You say you hope to do better than map
; there are two things that can be said about that:
a) you probably won't;
b) avoid premature optimization at all costs.
With respect to the implementation, your main issue appears to be memory allocation, since you seem to be concerned with how to structure your design in order to work around problems that you foresee that you are going to have with respect to memory allocation. The best way to address memory allocation concerns in C++ is by implementing a suitable memory allocation management, not by twisting and bending the design around them. You should consider yourself lucky that you are using C++, which allows you to do your own memory allocation management, as opposed to languages like Java and C#, where you are pretty much stuck with what the language runtime has to offer.
There are various ways of going about memory management in C++, and the ability to overload the new
operator may come in handy. A simplistic memory allocator for your project would preallocate a huge array of bytes and use it as a heap. (byte* heap
.) You would have a firstFreeByte
index, initialized to zero, which indicates the first free byte in the heap. When a request for N
bytes comes in, you return the address heap + firstFreeByte
and you add N
to firstFreeByte
. So, memory allocation becomes so fast and efficient that it becomes virtually no issue.

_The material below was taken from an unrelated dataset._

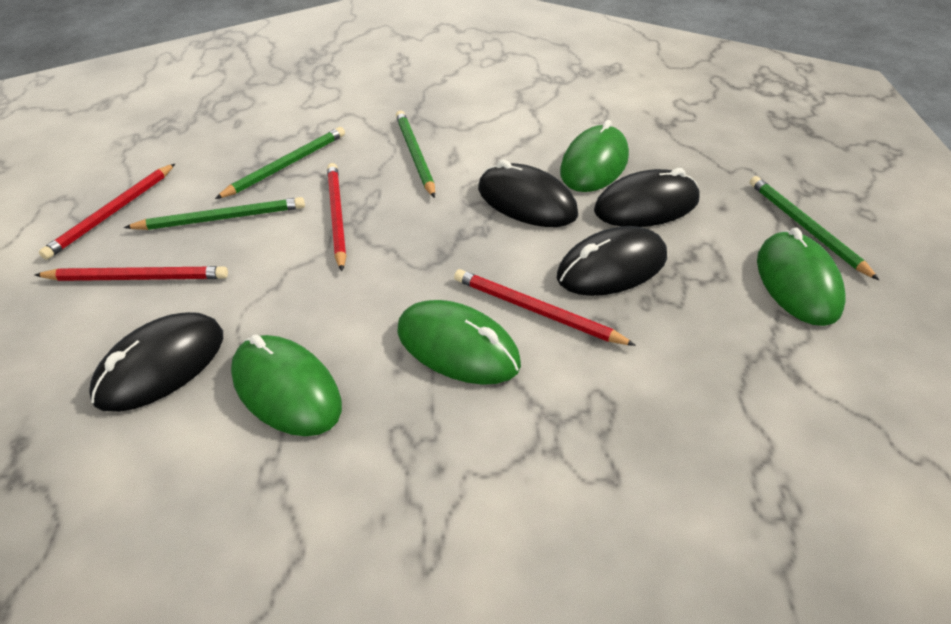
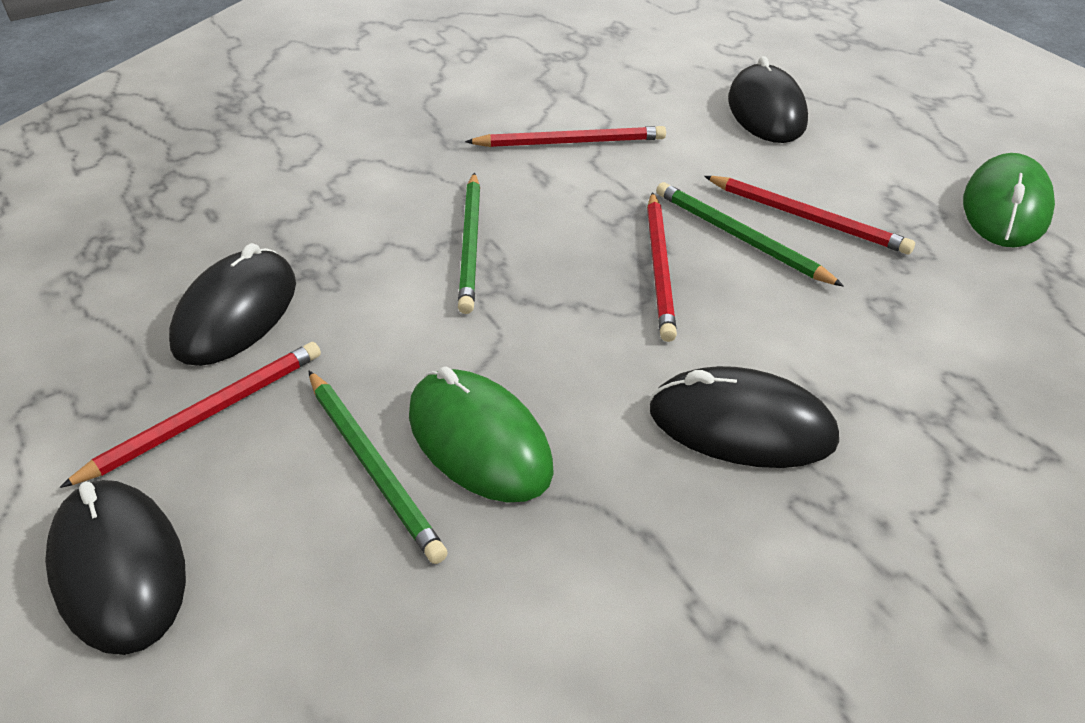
green mouse: 4 -> 2
green pencil: 4 -> 3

Of course, preallocating all of your memory may not be a good idea, so you may have to break your heap into banks which are allocated on demand, and keep serving allocation requests from the at-any-given-moment-newest bank.
Since your data are immutable, this is a good solution. It allows you to abandon the idea of variable length objects, and to have each Pair
contain a pointer to its data as it should, since the extra memory allocation for the data costs virtually nothing.
If you want to be able to discard objects from the heap, so as to be able to reclaim their memory, then things become more complicated: you will need to be using not pointers, but pointers to pointers, so that you can always move objects around in the heaps so as to reclaim the space of deleted objects. Everything becomes a bit slower due to the extra indirection, but everything is still lightning fast compared to using standard runtime library memory allocation routines.
But all this is of course really useless to be concerned with if you don't first build a straightforward, bare-minimal, working version of your database, and put it to use in a real application.
Best Answer
What you should worry about is ownership of the data and how long the pointers should/will be valid.
Using std::vector will allow you to be more relaxed about validity though you should still be careful as a reallocation will invalidate the pointer.
However much C++ code is littered with
&vector[0]
to get the pointer to the first element so it's very much accepted to grab a raw pointer to fill in data using a third party library.